A simple FireGL application that sets up a window, loads assets, builds a scene, and runs a real-time rendering loop.

#include <FireGL/FireGL.h>

int main()
{
  fgl::AssetPathManager Assets(PROJECT_ROOT + "Config.ini");

  fgl::BaseWindow Window;
  Window.Initialize(4, 1, "Test123", fgl::WindowType::Windowed, false, 800, 700);
  Window.SetWindowIcon(Assets.GetPath("Troll"));

  fgl::TimeManager Timer;
  Timer.Initialize();

  auto Camera = std::make_shared<CustomCamera>();
  Camera->SetPerspective(45.f, Window.GetAspectRatio(), 0.1f, 1000.f);

  CustomInputManager Input(Camera);
  Input.Initialize();

  fgl::Shader Shader(
    Assets.GetPath("BaseLightingVertex"),
    Assets.GetPath("BaseLightingFragment")
  );

  fgl::Texture Texture;
  Texture.LoadTexture(Assets.GetPath("Wood"));

  auto Material = std::make_shared<fgl::LightingMaterial>(&Shader);
  Material->SetTexture("normal", &Texture);

  auto Model = std::make_shared<fgl::Model>(
    Assets.GetPath("BackpackModel")
  );

  Model->SetupMaterial<fgl::LightingMaterial>(&Shader);

  auto Entity = std::make_unique<fgl::Entity>(Model);

  fgl::Scene Scene(Camera);
  Scene.AddObject(std::move(Entity));

  fgl::Renderer Renderer(fgl::RenderingMode::Default);

  while (!Window.ShouldClose())
  {
    Timer.Update();
    Input.ProcessInput();

    Scene.Process();
    Renderer.Render(&Scene);

    Input.FinalizeInput();
  }

  Window.Terminate();
  return 0;
}

Engine internals (Entity system)

Custom Entity system inspired by game engine architecture (Unreal-style lifecycle + component model)

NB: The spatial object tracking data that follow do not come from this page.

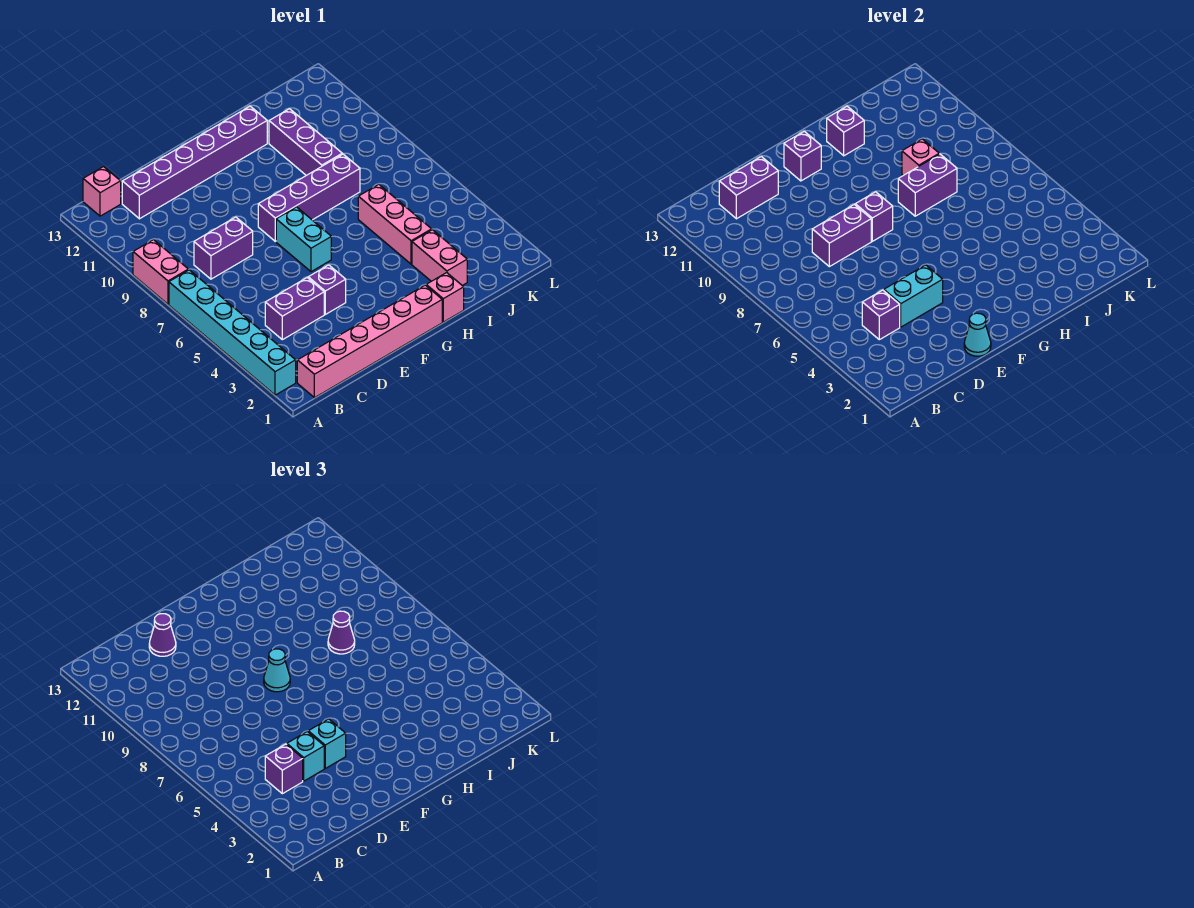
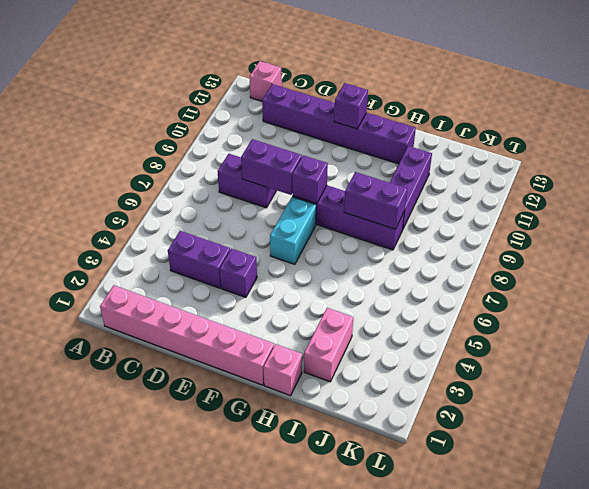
none -> cyan brick A2:A7 level 1
none -> pink brick A8:A9 level 1
none -> pink brick I4:I6 level 1
none -> purple brick C4 level 2

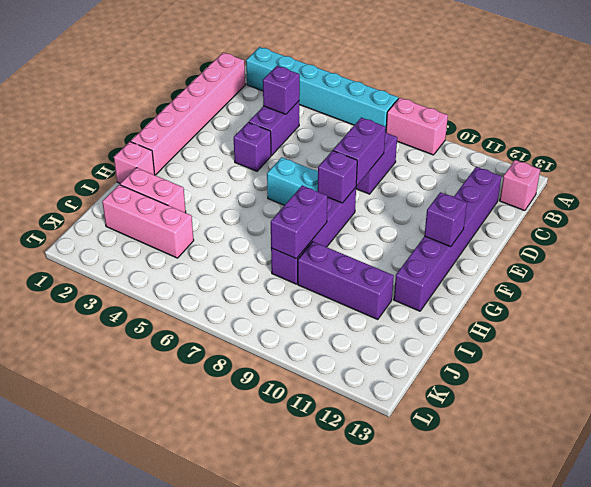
pink brick J2:J4 level 1 -> pink brick I4:I6 level 1
none -> purple brick C12:D12 level 2
none -> cyan brick D4:E4 level 2
none -> cyan cone E1 level 2
none -> purple brick H12 level 2

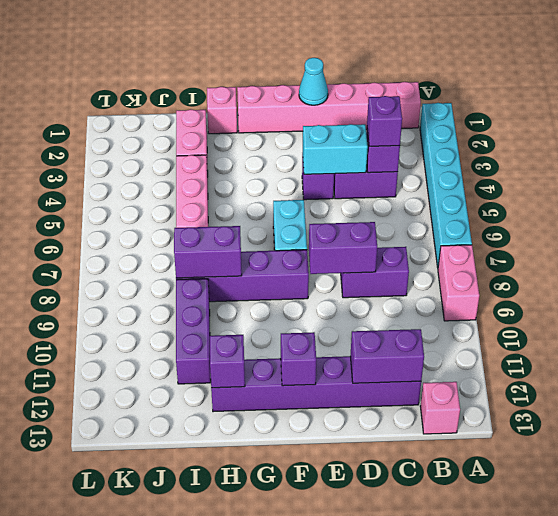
none -> purple brick F8 level 2
none -> pink brick I9 level 2
none -> cyan brick D4 level 3
none -> purple cone D12 level 3

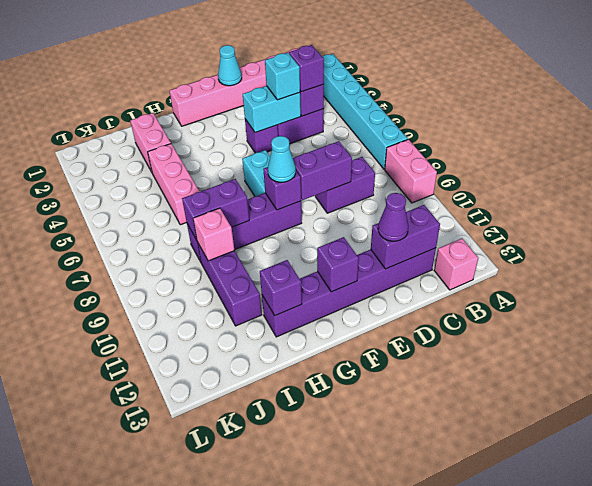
none -> pink brick H1 level 1
none -> cyan brick E4 level 3
none -> purple cone I8 level 3

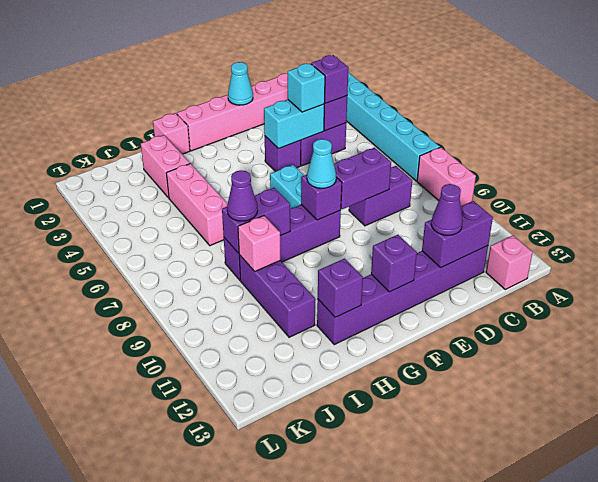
none -> cyan brick E4 level 3

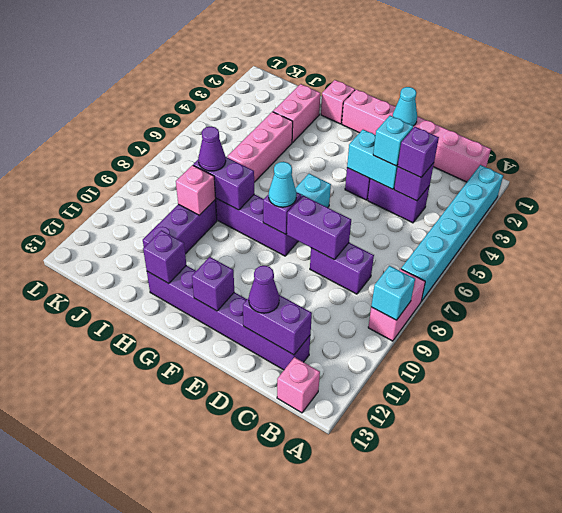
cyan brick A9 level 2 -> cyan brick E4 level 3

class Entity : public SceneObject
{
public:
  template <typename T,
            std::enable_if_t<std::is_base_of_v<SceneObject, T>, bool> = true>
  Entity(std::shared_ptr<T> Object);

  void SetMaterial(std::shared_ptr<Material> Material) override final;
  const std::shared_ptr<Material> GetMaterial(size_t MeshIndex = 0) const override final;
  std::vector<BaseMesh>& GetMeshes() override;
  size_t GetHash() const override;

  template <typename T> T* CreateComponent();
  template <typename T> T* GetComponent();
  void RemoveComponent(size_t ID);

protected:
  virtual void OnTick(float DeltaTime);
  virtual void OnBeginPlay();
  virtual void OnDestroyed();
  virtual void OnPrepareRender() const;
  virtual void OnPostRender() const;

private:
  void Render(size_t NumberInstance) const override final;
  void Tick(float DeltaTime) override final;
  void BeginPlay() override final;
  void Destroy() override final;

private:
  std::shared_ptr<SceneObject> m_Object;
  std::unordered_map<size_t, std::unique_ptr<Component>> m_Components;
};

Note

This project was valuable for learning core rendering and graphics programming concepts in OpenGL and C++. However, I also realized that I over-abstracted parts of the rendering architecture too early, which made the system more complex than necessary for its scale.

As a result, while it works well as an experimental learning project, it would require significant redesign to become a truly scalable or production-ready rendering engine.